American philanthropist and businessman

Malcolm Hough Fraser (1903-1994) was an American businessman. He founded the Genuine Parts Company with his brother in 1928 and the Stuttering Foundation of America in 1947, giving the latter most of its $10 million endowment. He was the recipient of the fourth annual National Council on Communicative Disorders Distinguished Service Award in 1984.

==Biography==

Malcolm Fraser was born in Cornwall-on-Hudson, New York, in 1903, and stuttered severely from an early age. He had his first formal speech therapy session with Dr. Frederick Martin, Superintendent of Speech Correction for the New York City Schools, who succeeded in helping him become fluent in the clinic. However, when instructed to speak on stage in a presentation to a group of eminent physicians, he "couldn't utter a single syllable"; he would remember that experience for many years, "even at age 90". Subsequently, he attended Hamilton College for two years, before graduating from the University of Pittsburgh in 1924.

In 1928, Fraser and his older brother, Carlyle, founded the Genuine Parts Company in Atlanta. The former became the president of the company's Memphis warehouse, trained many of the employees who now manage the company, and would remain a director of the company until his death. As of 2000, the company was the "industry leading distributor of automotive, industrial, office and electrical/electronic replacement parts".

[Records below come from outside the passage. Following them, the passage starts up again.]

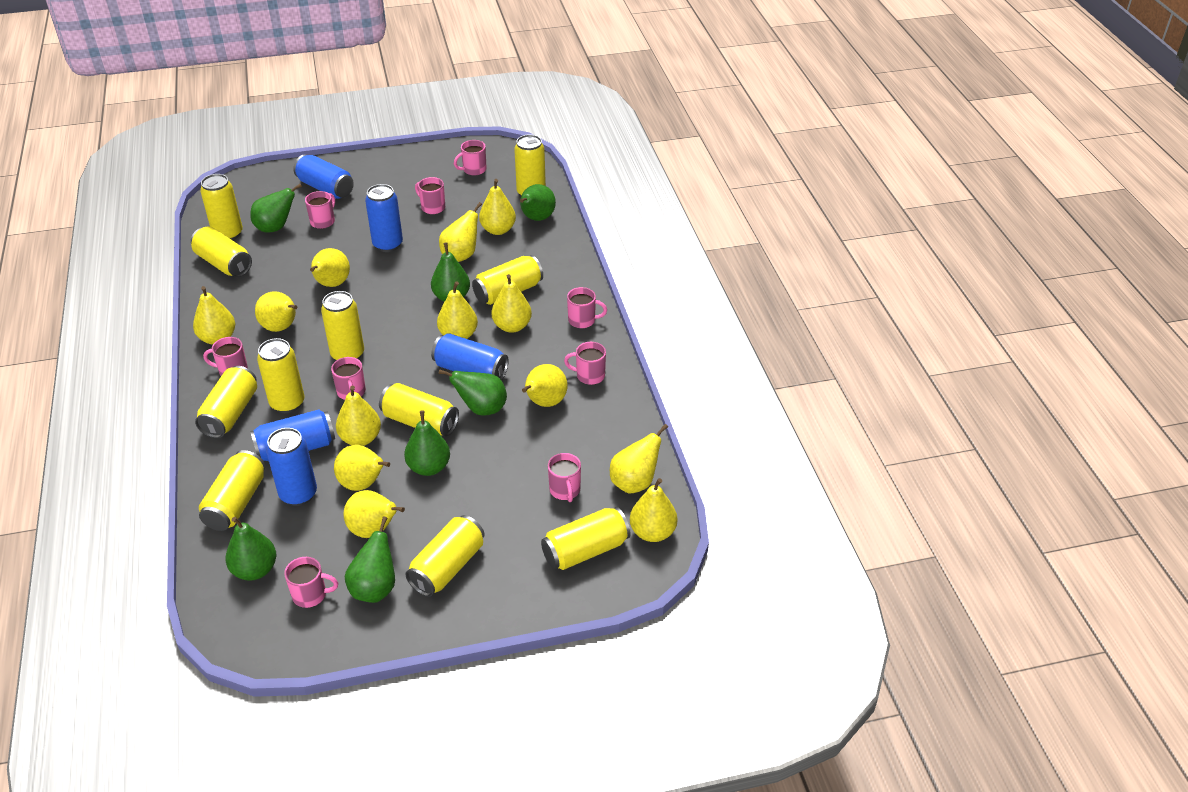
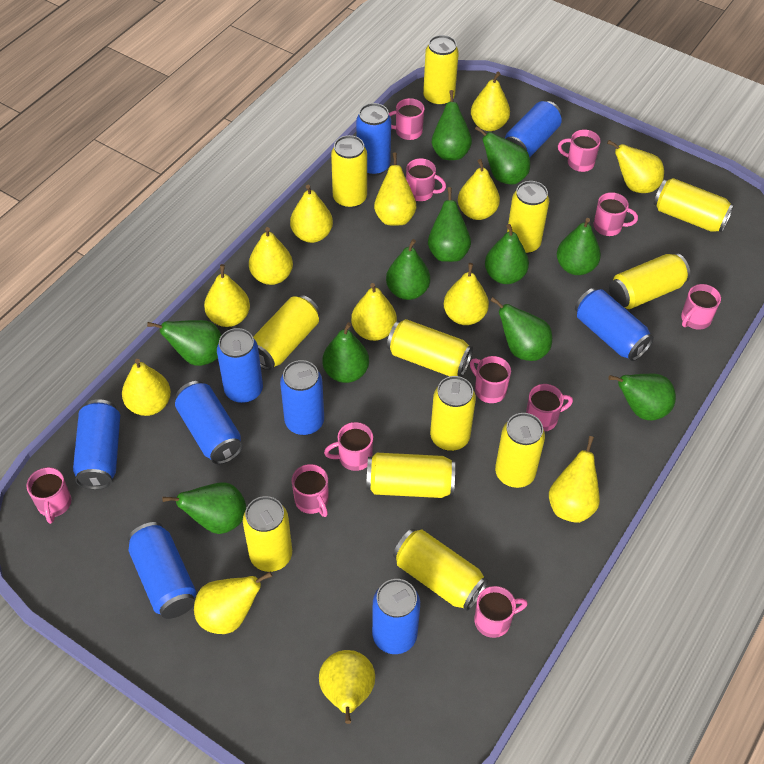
blue can: 5 -> 9
green pear: 7 -> 11
pink mug: 9 -> 11
yellow can: 11 -> 12

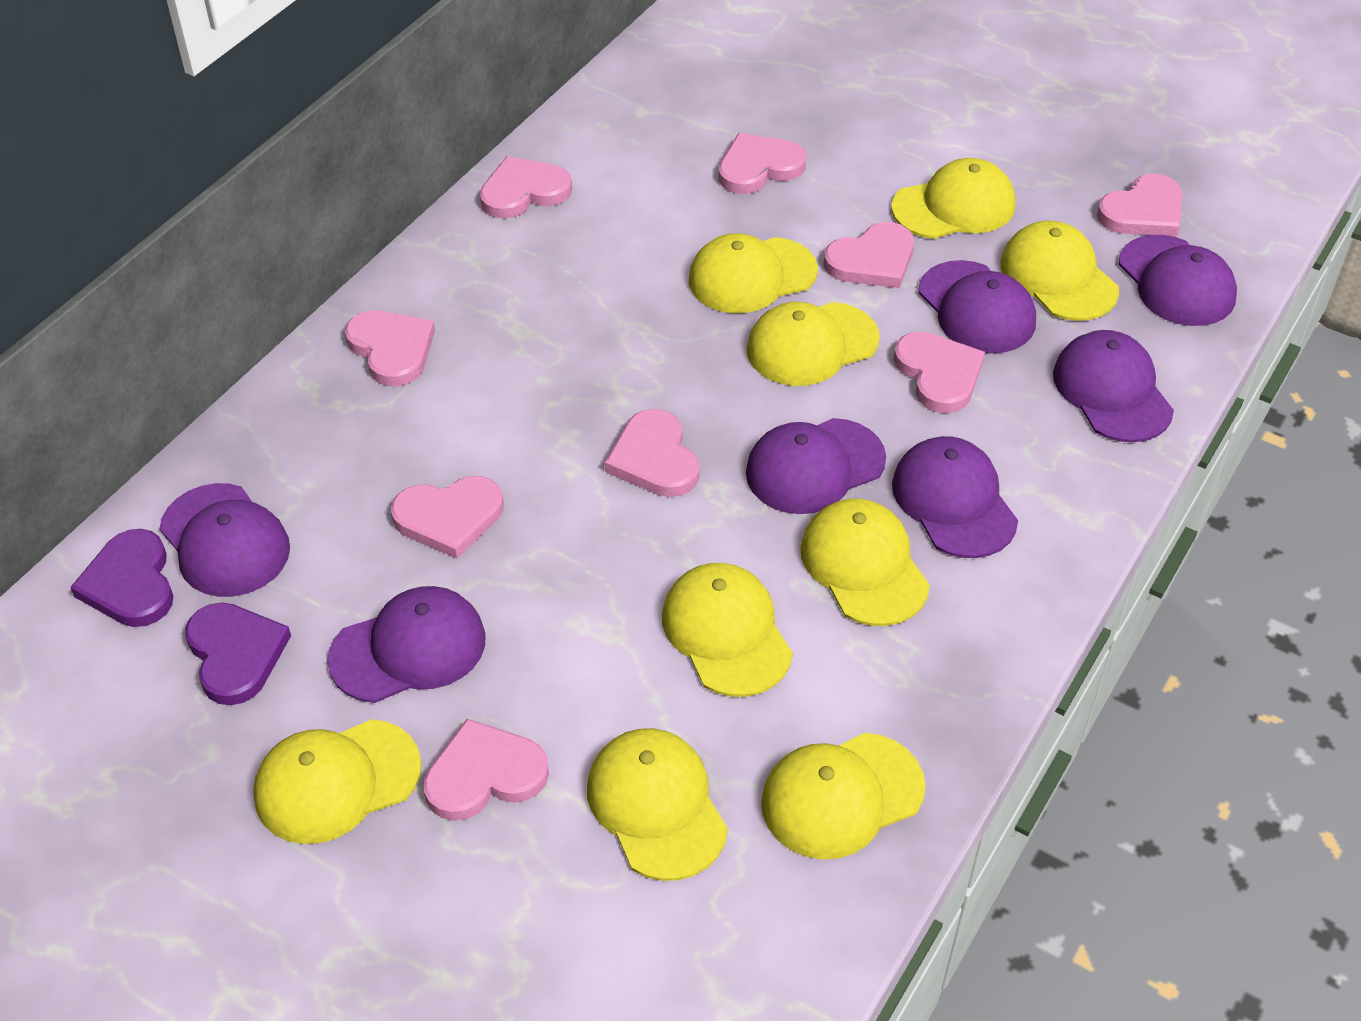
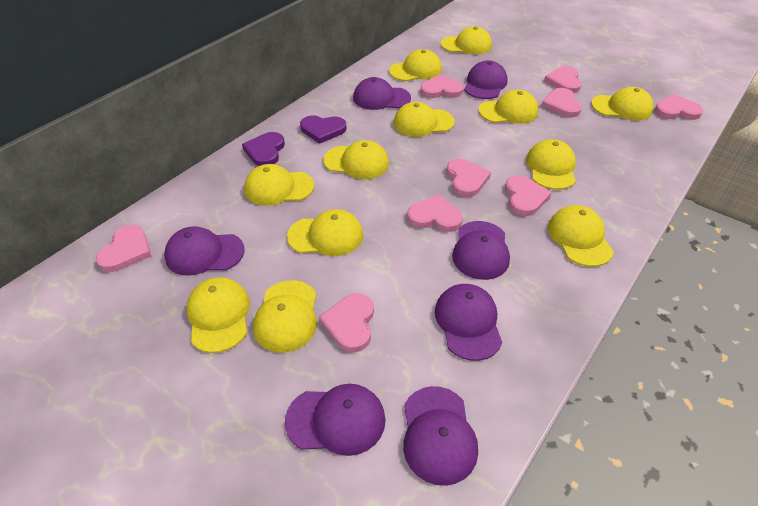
yellow cap: 9 -> 12

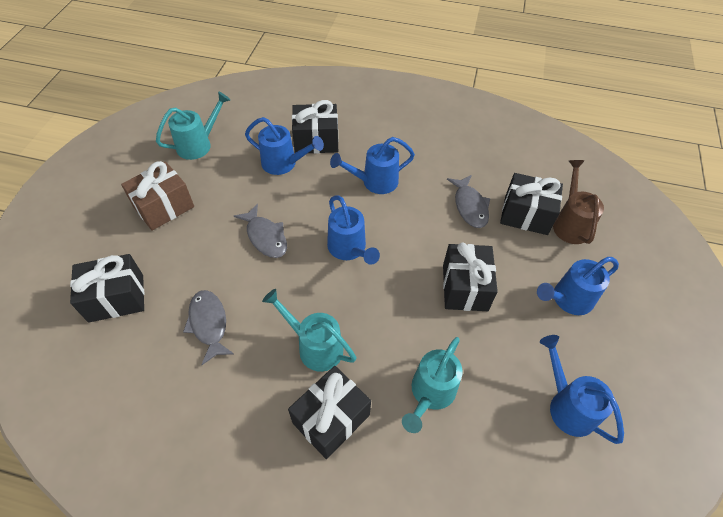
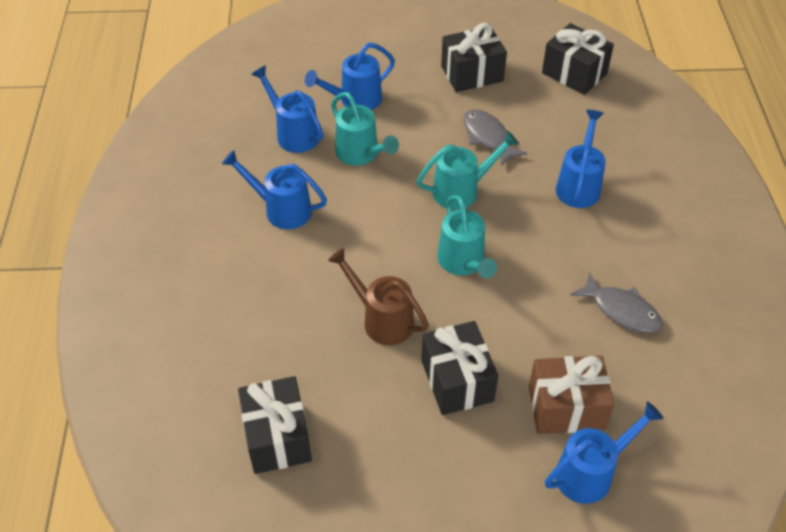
black gift: 5 -> 4
grey fish: 3 -> 2

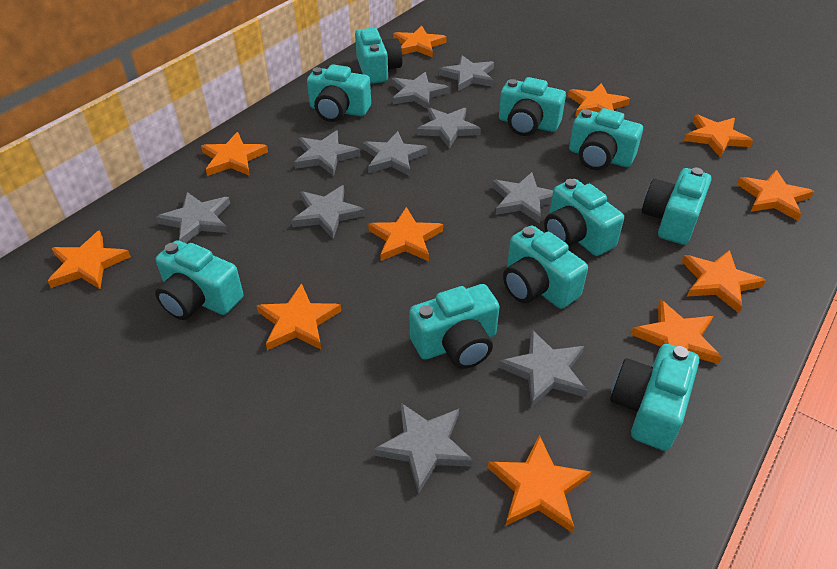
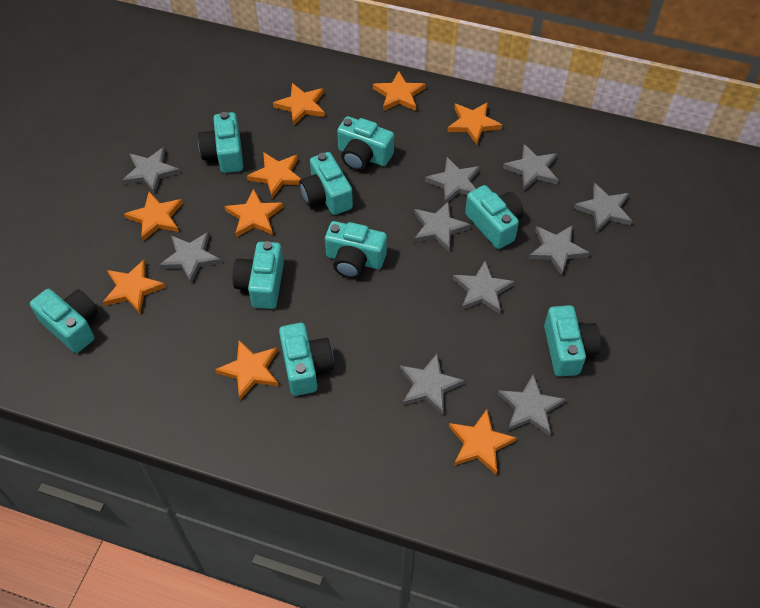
orange star: 11 -> 9
turquoise camera: 10 -> 9

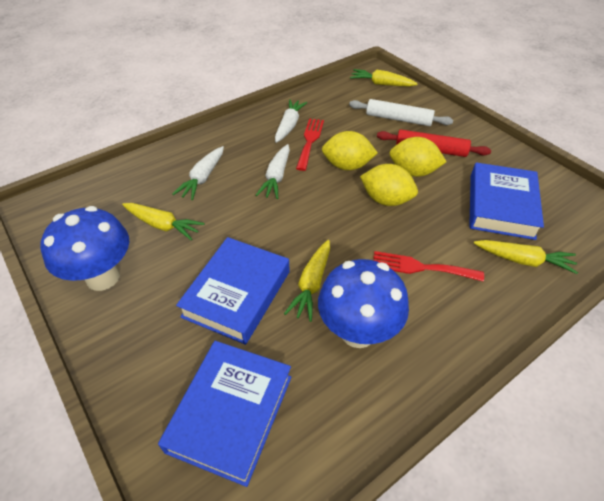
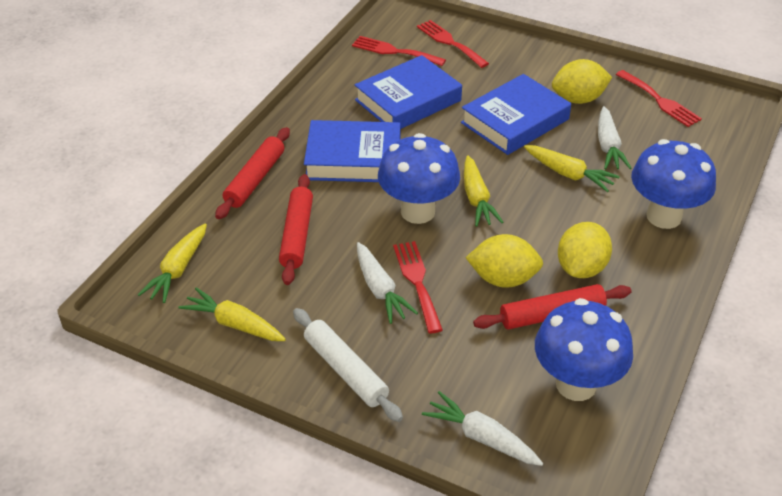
blue mushroom: 2 -> 3
red fork: 2 -> 4
red rolling pin: 1 -> 3

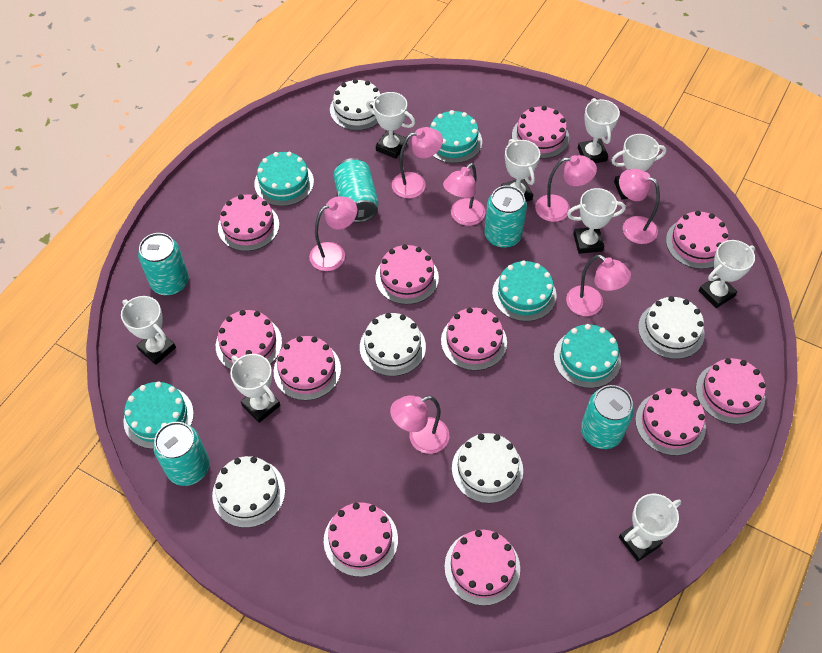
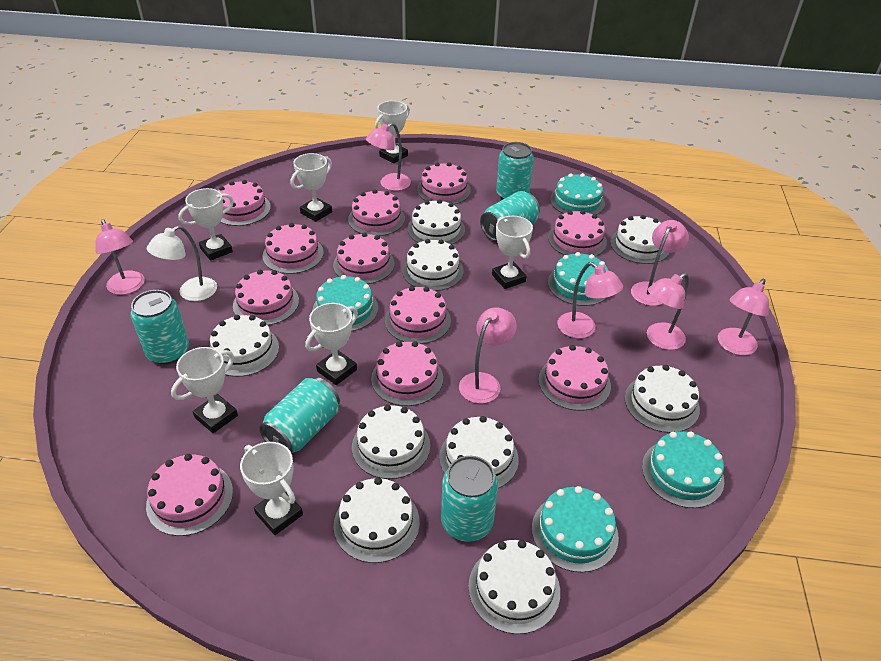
white cake: 5 -> 9
white lamp: 0 -> 1
white trophy: 9 -> 7

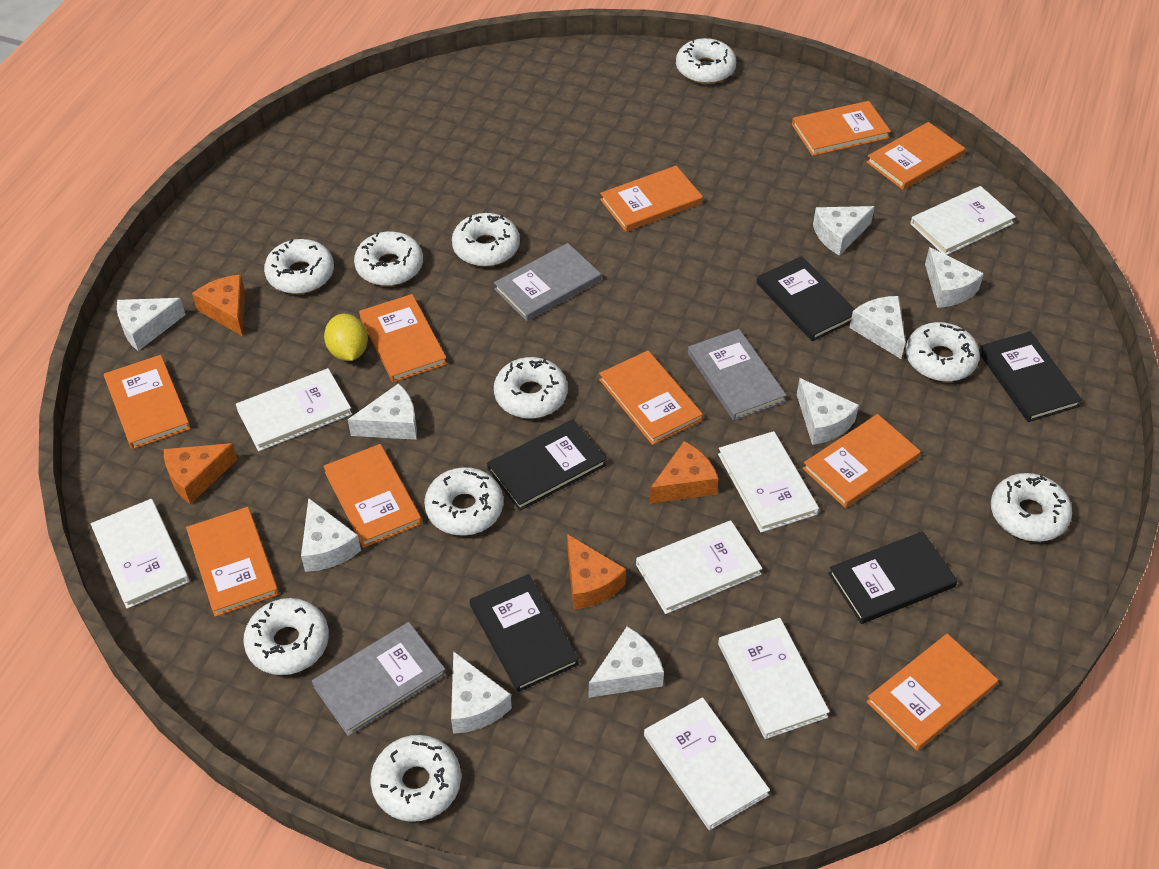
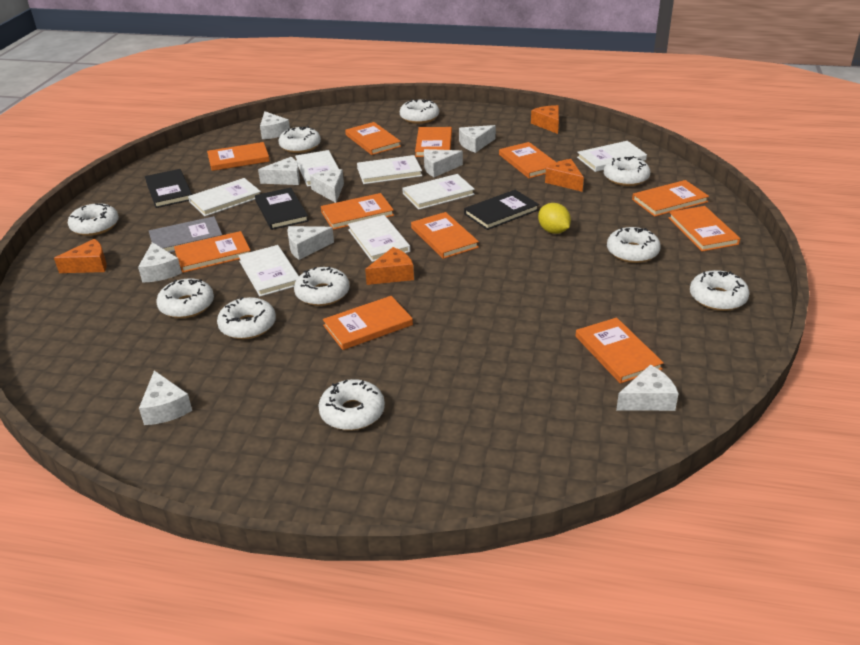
black book: 5 -> 3
grey book: 3 -> 1
orange book: 10 -> 11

In 1947, Fraser, at age 44, set up the Stuttering Foundation of America and made his first donation to the foundation of US$2,500, a significant amount at the time. He subsequently contacted Charles Van Riper, an expert in the field, who would eventually receive research grants from the foundation and work on various projects including a study on the effect of avoidance on stuttering, and a conference of experts that attempted to reach some agreement on general guidelines for a comprehensive program on stuttering. During the early years of the foundation, Fraser's wife, Charlotte, was its entire staff. Fraser would eventually give the foundation most of its US$10 million endowment, and write Self-Therapy for the Stutterer, first published in 1978, a book that has been called a classic, and has been translated into eight languages.

In 1984, Fraser received the fourth annual National Council on Communicative Disorders Distinguished Service Award. The council, composed of 32 United States organizations, recognized the foundation's efforts in adding to stutterers', parents', clinicians', and the public's awareness and ability to deal constructively with stuttering. In 1989, Hamilton College presented him with the honorary degree of Doctor of Humane Letters for his outstanding work on behalf of those who stutter.

Fraser died of congestive heart failure on February 17, 1994, at the age of 91, at his home in Memphis. In 1997, he was honored posthumously with the Charles Van Riper Award, presented by James Earl Jones at the 16th Annual National Council on Communicative Disorders Awards Ceremony, for his "outstanding commitment to people who stutter".